Polozonomics

SUPERDOG modified

Does Stephen Poloz know what he’s doing? The Bank of Canada head dude shocked markets last month when he dropped the bank’s key rate a quarter point. “Insurance,” he called it. “Poison” is more like it.

The signal he sent was unmistakeable. The guy had the patina of desperation about him. Immediately the dollar plunged, and has been barely above 80 cents US since. When it happened, I told you there’d be consequences.

The nation imports $45 billion worth of stuff every month, mostly machinery and equipment, motor vehicles and parts, electronics, chemicals, electricity and durable consumer goods. Yes, plus food. And Harleys. The bulk of this comes from the US, and we’re paying 20% more than we used to.

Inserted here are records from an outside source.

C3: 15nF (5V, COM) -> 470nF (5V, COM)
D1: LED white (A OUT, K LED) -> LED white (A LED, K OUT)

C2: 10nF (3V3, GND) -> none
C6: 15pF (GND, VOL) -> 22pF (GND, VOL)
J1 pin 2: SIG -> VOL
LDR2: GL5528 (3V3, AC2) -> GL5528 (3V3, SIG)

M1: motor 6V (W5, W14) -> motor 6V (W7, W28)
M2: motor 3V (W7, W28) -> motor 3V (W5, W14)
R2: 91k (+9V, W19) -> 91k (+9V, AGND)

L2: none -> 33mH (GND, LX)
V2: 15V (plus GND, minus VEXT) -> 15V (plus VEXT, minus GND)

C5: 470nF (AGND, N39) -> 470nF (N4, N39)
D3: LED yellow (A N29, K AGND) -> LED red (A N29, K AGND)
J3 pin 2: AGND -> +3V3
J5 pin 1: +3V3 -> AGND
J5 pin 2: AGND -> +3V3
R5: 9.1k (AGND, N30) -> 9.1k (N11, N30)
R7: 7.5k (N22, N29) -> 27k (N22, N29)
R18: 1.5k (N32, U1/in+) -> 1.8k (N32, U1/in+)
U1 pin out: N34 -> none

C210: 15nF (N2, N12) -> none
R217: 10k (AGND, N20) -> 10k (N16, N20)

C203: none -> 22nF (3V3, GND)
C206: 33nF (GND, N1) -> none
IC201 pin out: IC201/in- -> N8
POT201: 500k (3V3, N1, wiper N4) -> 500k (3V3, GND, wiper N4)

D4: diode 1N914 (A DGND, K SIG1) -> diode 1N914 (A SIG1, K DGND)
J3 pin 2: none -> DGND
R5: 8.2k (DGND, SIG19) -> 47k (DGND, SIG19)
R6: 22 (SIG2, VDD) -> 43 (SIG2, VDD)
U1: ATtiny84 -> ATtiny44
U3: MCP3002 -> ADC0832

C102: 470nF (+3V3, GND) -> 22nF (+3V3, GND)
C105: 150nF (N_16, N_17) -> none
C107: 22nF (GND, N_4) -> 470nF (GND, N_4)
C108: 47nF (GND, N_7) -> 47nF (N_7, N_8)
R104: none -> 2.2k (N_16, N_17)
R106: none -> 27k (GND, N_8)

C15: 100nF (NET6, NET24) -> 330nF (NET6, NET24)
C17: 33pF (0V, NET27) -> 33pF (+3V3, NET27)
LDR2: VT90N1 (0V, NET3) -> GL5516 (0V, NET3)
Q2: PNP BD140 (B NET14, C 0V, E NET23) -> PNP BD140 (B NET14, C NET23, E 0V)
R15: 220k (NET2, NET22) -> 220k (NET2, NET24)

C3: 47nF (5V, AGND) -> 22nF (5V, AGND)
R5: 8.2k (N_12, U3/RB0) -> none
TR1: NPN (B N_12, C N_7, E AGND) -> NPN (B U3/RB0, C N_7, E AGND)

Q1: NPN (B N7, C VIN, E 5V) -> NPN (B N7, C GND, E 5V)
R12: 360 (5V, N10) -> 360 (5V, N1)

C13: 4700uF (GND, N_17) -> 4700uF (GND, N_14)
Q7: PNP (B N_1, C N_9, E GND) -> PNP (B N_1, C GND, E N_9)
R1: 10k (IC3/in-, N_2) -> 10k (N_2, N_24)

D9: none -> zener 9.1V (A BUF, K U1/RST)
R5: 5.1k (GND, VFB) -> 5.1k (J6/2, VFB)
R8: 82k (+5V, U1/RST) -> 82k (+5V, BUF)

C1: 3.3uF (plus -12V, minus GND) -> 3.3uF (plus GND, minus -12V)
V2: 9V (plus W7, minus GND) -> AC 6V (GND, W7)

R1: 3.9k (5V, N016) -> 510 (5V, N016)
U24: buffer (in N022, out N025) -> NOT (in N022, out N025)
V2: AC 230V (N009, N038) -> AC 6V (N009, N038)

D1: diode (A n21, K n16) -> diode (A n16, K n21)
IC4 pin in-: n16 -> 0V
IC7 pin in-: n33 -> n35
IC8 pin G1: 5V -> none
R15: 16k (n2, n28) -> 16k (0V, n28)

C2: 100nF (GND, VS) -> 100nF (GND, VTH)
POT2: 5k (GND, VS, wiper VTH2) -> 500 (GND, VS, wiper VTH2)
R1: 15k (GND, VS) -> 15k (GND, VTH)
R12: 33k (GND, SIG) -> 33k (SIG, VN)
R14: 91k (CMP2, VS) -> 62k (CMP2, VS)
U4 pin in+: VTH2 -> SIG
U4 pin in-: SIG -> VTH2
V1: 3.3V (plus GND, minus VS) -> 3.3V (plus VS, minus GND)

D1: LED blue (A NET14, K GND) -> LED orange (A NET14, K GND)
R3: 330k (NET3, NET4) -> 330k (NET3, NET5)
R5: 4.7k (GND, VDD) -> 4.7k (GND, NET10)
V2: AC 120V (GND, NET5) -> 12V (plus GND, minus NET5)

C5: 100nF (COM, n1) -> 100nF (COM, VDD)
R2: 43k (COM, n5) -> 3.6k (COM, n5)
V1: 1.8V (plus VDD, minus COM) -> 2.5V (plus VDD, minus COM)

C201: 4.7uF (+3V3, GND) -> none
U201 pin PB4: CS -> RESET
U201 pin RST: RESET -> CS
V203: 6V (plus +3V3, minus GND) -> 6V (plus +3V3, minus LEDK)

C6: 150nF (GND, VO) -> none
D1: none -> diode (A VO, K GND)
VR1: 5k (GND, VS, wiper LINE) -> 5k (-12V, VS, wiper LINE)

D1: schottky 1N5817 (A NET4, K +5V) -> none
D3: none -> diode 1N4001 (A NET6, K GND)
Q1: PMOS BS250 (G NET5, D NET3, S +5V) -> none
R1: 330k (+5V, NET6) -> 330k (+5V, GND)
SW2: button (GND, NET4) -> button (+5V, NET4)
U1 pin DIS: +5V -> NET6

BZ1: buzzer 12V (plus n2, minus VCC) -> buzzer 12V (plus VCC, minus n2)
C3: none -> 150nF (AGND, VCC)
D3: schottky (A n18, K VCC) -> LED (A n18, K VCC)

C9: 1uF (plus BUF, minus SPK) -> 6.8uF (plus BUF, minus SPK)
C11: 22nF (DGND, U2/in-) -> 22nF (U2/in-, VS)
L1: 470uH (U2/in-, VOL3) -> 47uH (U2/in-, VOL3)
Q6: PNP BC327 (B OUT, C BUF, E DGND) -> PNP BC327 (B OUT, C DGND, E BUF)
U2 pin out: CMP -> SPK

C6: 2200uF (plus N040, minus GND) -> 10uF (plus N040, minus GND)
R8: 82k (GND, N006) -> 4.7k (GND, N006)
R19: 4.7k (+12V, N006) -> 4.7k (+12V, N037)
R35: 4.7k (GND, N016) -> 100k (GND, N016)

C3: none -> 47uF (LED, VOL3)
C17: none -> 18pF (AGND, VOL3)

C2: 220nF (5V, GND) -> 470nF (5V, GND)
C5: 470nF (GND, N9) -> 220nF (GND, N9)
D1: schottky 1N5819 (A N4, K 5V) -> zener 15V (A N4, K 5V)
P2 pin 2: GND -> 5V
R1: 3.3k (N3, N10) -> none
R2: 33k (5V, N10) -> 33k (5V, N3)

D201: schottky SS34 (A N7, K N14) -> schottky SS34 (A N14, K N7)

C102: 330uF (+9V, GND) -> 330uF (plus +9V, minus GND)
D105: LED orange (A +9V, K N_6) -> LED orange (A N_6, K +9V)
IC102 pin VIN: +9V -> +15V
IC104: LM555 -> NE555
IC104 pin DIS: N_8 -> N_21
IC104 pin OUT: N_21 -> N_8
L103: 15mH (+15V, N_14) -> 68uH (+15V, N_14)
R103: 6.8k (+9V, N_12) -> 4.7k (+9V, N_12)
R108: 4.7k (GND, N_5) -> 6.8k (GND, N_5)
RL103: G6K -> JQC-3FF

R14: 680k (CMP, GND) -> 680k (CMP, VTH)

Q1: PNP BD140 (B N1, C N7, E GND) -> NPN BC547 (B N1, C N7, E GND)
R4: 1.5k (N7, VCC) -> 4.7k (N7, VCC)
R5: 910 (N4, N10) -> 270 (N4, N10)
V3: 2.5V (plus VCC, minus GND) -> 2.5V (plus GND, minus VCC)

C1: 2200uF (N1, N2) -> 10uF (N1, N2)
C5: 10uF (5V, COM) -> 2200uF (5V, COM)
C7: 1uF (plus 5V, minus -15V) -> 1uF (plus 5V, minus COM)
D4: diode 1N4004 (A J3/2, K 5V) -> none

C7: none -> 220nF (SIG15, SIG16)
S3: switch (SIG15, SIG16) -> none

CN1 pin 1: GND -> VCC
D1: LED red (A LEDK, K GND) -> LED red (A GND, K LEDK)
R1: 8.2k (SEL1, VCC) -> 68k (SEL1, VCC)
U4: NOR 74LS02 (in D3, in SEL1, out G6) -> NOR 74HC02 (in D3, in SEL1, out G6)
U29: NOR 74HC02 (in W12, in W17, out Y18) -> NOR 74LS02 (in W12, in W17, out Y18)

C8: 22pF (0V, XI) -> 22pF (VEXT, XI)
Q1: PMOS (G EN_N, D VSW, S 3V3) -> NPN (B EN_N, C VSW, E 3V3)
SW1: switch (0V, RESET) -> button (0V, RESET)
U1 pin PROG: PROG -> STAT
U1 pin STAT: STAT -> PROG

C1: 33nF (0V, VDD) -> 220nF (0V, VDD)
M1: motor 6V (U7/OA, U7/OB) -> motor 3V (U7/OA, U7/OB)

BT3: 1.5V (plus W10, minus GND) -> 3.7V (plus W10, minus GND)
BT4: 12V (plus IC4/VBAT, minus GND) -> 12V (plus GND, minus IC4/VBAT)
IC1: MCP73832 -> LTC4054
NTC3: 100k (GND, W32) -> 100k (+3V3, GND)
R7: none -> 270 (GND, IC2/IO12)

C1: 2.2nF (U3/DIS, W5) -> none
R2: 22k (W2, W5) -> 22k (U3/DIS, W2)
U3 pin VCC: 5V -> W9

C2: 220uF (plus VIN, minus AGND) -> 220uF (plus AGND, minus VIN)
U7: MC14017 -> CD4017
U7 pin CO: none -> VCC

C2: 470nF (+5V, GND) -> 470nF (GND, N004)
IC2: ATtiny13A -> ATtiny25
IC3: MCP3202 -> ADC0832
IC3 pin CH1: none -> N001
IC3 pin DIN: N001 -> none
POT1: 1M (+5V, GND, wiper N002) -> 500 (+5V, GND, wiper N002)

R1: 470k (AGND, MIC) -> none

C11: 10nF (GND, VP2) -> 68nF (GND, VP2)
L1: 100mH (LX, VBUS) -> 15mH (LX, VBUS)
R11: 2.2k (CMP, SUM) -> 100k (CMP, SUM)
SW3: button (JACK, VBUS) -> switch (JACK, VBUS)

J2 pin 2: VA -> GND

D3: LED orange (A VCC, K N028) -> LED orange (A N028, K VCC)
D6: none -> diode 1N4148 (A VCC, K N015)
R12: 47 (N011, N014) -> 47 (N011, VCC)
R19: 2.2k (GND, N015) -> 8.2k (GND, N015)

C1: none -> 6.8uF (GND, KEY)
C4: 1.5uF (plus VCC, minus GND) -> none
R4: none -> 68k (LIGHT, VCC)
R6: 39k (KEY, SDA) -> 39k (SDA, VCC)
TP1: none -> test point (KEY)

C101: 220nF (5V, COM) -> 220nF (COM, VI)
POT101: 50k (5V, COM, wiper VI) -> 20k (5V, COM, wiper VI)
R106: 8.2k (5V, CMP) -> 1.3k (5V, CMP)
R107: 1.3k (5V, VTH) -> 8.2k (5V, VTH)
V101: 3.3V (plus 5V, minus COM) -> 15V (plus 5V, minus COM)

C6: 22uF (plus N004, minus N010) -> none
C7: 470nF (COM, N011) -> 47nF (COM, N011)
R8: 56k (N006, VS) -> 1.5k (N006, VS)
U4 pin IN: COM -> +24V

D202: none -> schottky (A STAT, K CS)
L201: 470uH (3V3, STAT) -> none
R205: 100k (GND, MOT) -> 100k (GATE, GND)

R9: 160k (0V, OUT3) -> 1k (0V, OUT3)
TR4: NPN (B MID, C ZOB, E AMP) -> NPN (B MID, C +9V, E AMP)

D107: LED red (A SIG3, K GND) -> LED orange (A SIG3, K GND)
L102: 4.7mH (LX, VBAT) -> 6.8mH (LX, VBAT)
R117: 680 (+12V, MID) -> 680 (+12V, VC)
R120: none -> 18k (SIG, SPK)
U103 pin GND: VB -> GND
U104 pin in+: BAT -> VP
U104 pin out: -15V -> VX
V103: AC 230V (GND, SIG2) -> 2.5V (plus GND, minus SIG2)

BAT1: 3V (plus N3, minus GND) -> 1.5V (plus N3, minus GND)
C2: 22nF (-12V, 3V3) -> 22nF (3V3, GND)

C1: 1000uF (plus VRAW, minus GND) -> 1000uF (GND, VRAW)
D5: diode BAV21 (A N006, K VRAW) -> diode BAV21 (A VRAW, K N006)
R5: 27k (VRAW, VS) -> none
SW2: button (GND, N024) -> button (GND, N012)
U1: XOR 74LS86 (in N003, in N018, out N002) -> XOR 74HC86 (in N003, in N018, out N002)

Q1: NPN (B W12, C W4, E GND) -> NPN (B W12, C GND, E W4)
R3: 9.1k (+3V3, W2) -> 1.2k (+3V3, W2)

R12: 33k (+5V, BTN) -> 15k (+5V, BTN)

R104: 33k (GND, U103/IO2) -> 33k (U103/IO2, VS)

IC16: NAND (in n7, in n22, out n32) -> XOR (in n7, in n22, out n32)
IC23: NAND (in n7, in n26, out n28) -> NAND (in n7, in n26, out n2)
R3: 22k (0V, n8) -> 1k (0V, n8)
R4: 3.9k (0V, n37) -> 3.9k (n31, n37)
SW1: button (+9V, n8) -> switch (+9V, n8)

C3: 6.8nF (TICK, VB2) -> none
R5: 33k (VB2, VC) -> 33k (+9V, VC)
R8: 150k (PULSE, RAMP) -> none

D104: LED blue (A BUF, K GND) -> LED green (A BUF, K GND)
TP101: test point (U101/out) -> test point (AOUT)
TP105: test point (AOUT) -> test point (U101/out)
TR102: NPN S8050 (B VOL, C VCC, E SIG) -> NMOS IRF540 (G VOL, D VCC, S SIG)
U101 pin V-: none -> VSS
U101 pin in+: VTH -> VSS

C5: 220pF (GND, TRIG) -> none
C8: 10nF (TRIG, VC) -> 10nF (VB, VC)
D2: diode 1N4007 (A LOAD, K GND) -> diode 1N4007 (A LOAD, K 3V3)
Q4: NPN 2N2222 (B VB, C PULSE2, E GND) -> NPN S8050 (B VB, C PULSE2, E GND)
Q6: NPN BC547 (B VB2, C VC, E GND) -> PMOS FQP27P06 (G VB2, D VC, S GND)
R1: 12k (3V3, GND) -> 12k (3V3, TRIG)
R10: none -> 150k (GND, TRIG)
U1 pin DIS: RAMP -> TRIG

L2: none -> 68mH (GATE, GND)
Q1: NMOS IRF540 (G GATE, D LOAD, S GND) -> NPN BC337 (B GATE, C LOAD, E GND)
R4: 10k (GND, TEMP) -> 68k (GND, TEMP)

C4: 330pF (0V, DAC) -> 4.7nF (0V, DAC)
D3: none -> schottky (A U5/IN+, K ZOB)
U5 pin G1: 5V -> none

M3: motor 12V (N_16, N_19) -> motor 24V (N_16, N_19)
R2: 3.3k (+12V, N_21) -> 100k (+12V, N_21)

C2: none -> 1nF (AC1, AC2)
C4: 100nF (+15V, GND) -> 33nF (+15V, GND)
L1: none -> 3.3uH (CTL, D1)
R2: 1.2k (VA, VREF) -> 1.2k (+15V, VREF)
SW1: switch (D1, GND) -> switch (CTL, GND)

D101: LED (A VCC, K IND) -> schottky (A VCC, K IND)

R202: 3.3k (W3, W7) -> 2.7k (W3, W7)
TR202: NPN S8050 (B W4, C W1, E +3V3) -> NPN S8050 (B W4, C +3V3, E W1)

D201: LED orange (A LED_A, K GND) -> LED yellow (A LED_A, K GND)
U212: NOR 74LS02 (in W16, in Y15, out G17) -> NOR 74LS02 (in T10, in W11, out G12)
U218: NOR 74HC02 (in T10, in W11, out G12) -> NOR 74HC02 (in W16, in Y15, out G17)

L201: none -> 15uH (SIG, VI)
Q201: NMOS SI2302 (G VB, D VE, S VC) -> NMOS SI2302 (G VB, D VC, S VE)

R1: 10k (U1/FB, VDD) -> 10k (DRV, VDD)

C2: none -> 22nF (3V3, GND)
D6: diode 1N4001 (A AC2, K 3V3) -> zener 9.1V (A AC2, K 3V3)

So thank Allah for cheap oil. Without a big drop in gas and energy costs, consumers would be shanked. As it is, families are still squeezed. Thanks to Poloz, it’s just started. I mean, have you bought lettuce lately?

Despite a massive 12% drop in energy prices in January, inflation was up 1%. Core inflation (after volatile energy is stripped out) is double that, at 2.2%. That number hasn’t changed in a long time, and sits within the central bank’s own target range. It would be lower, and living would be cheaper, if our central bankers had not sacrificed the dollar. As a consequence, seven of the eight categories of stuff StatsCan tracks cost more last month. Food alone was up 4.6%. Clothing shot ahead as well, along with all the crap from China that Wal-Mart sells.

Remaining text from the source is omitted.